Les tentatives de fraude à l’identité en ligne augmentent considérablement et ne sont pas prêtes de s'arrêter. On note d'ores et déjà plus 29% en France entre octobre 2019 et octobre 2020.
La fraude à l’identité numérique : les gestes qui sauvent
Coût : 42 milliards de dollars en 2 ans !
Le coût est estimé à 42 milliards de dollars selon l’étude 2020 PwC, Global Economic Crime and Fraude Survey. Suite à l’analyse de millions de documents de plus de 1 500 entreprises (Monde), voici les axes à prendre en compte pour se préparer à relever le défi.

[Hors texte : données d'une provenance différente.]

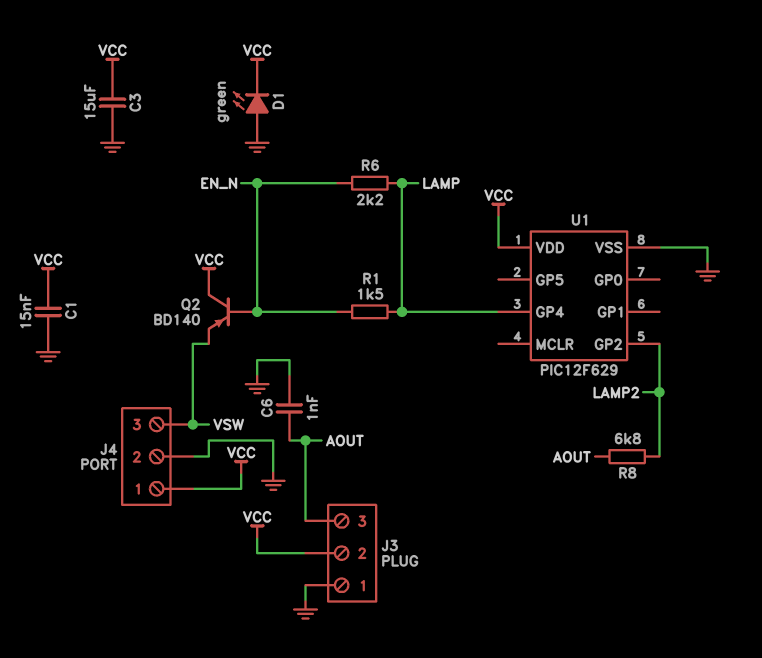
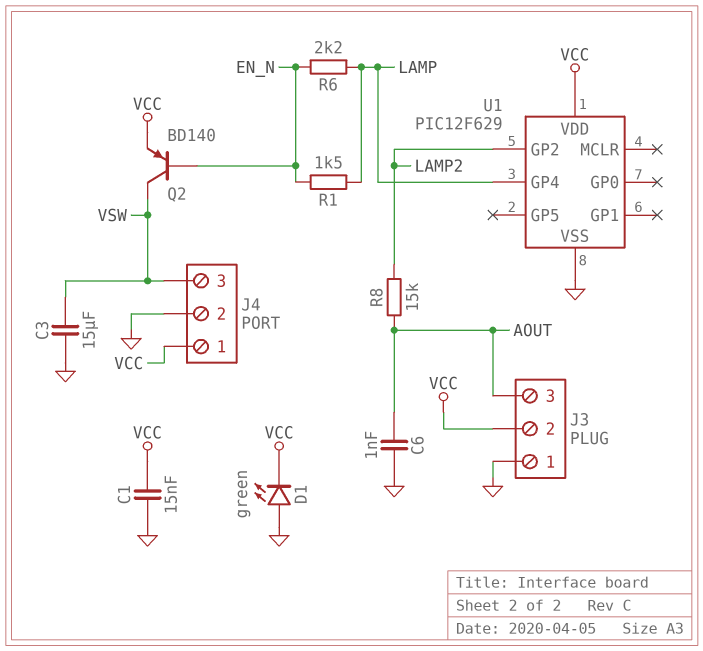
C3: 15uF (GND, VCC) -> 15uF (GND, VSW)
Q2: PNP BD140 (B EN_N, C VCC, E VSW) -> PNP BD140 (B EN_N, C VSW, E VCC)
R8: 6.8k (AOUT, LAMP2) -> 15k (AOUT, LAMP2)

Les 6 tendances de fraude à retenir :
- L’innovation continue des nouvelles formes d’attaques
Les documents et les données biométriques présentées en 2D sont difficiles à évaluer et les techniques de fraude sont partagées en ligne : une augmentation de la falsification de documents est prévue (fausses cartes d’identité imprimées et plastifiées). Les entreprises affrontent des attaques complexes et des attaques moins sophistiquées.
Pour faire face : s’appuyer sur l’évolution des solutions de vérification d’identité avec des techniques d’apprentissage automatique améliorées à chaque vérification.
- La fraude biométrique
Si les fraudes biométriques sont détectées plus facilement par les systèmes de vérification intelligents, les deepfakes (enregistrements numériques dans lesquels l’image ou vidéo d’une personne est remplacée par celle de quelqu’un d’autre) et les attaques par rediffusion, sont plus difficiles à déceler.

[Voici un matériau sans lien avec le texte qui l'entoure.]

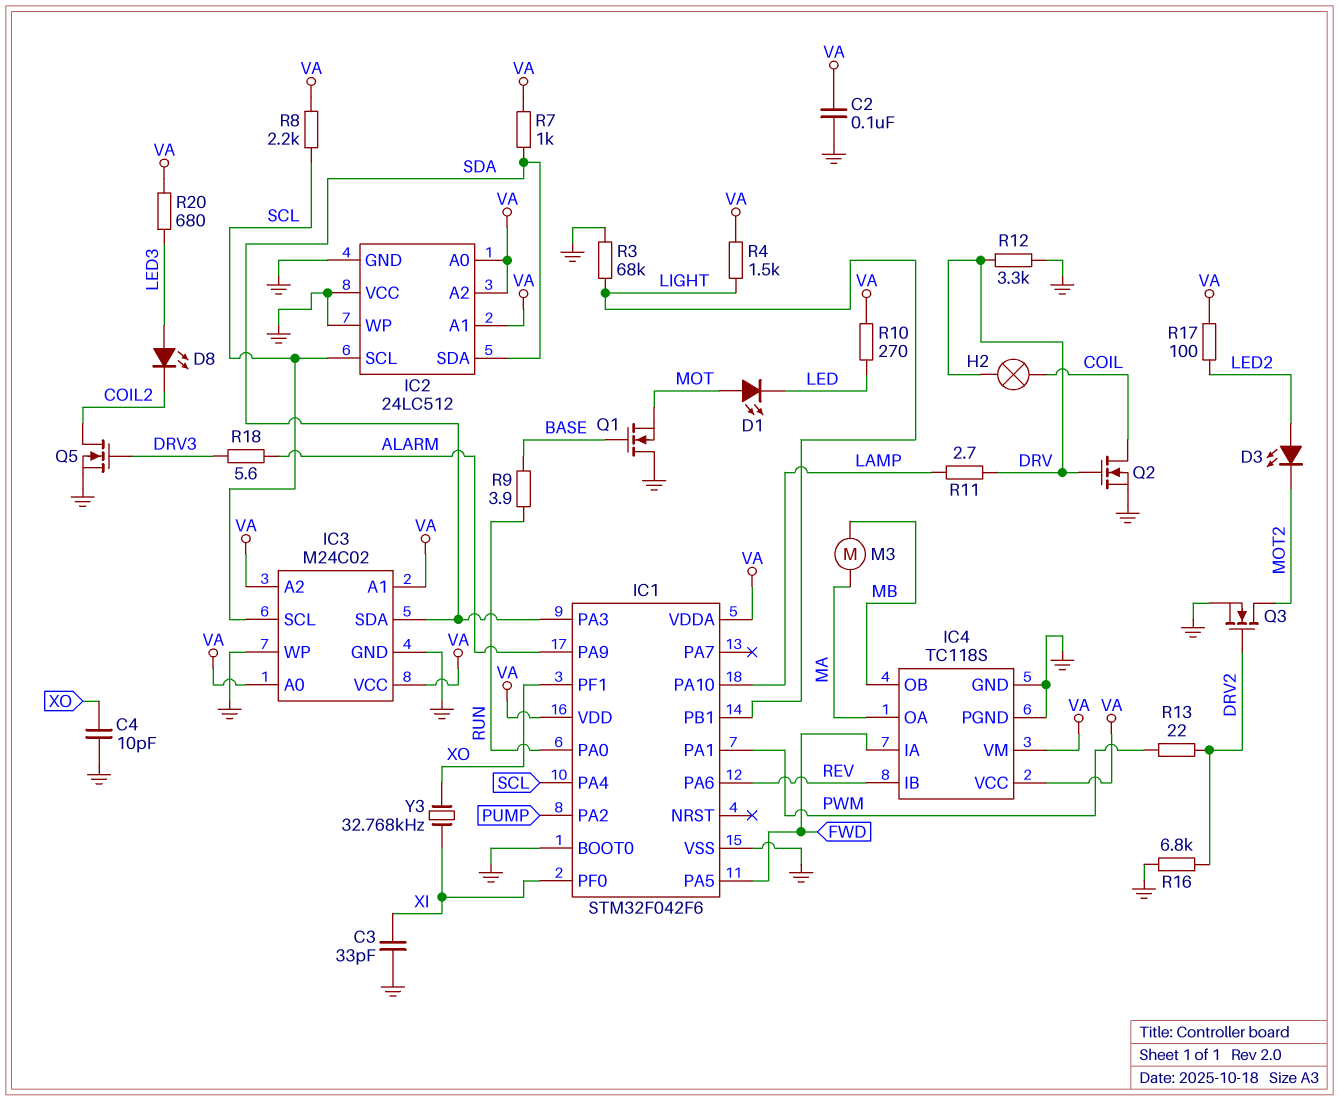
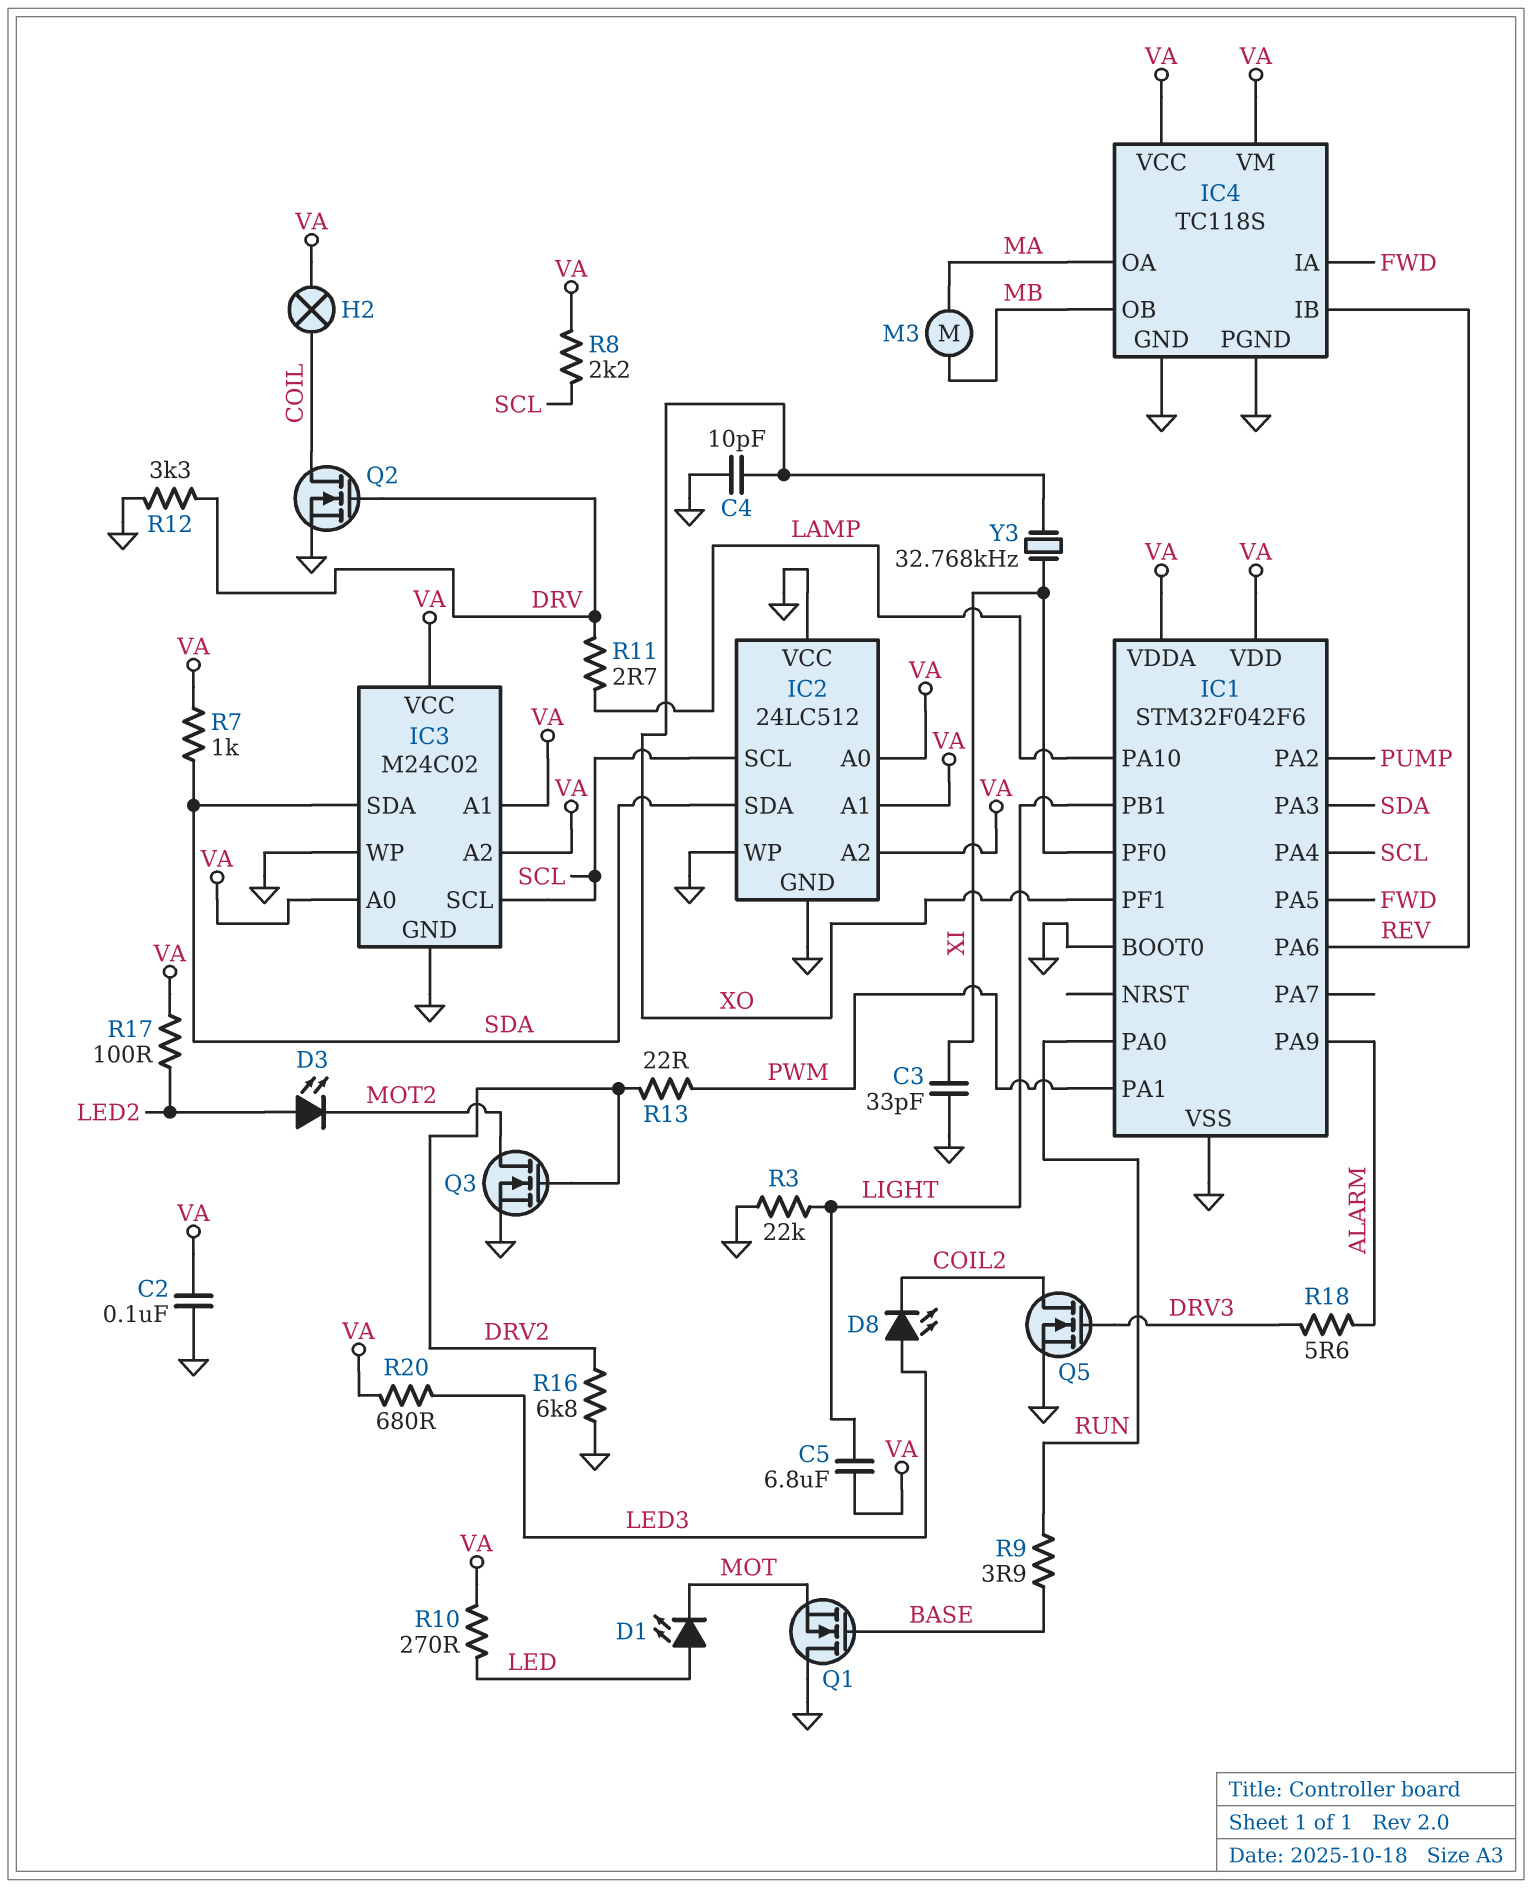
C5: none -> 6.8uF (LIGHT, VA)
D1: LED (A MOT, K LED) -> LED (A LED, K MOT)
H2: lamp (COIL, DRV) -> lamp (COIL, VA)
R3: 68k (GND, LIGHT) -> 22k (GND, LIGHT)
R4: 1.5k (LIGHT, VA) -> none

Dans le cas d’attaques par rediffusion, les fraudeurs peuvent soit tenter de tromper la caméra en utilisant une vidéo volée ou falsifiée, soit infecter l’appareil avec un logiciel malveillant pour interférer avec les données transmises, ou encore tenter d’attaquer directement l’API et envoyer des données frauduleuses.
Pour faire face : les entreprises doivent être créatives, en comparant par exemple la quantité de lumière dans un selfie avec le moment de la journée où celui-ci est censé avoir été pris.
- La fraude d’identité synthétique
L’usurpation d’identité synthétique combine de vraies informations (numéro de sécurité sociale volé) avec de faux détails (nom inventé) pour créer une nouvelle identité.
Pour faire face : les vérifications (comparaison de données avec les bases de données) ne suffisant plus à prouver l’identité, les entreprises doivent envisager des méthodes de vérification avec le recours à la biométrie.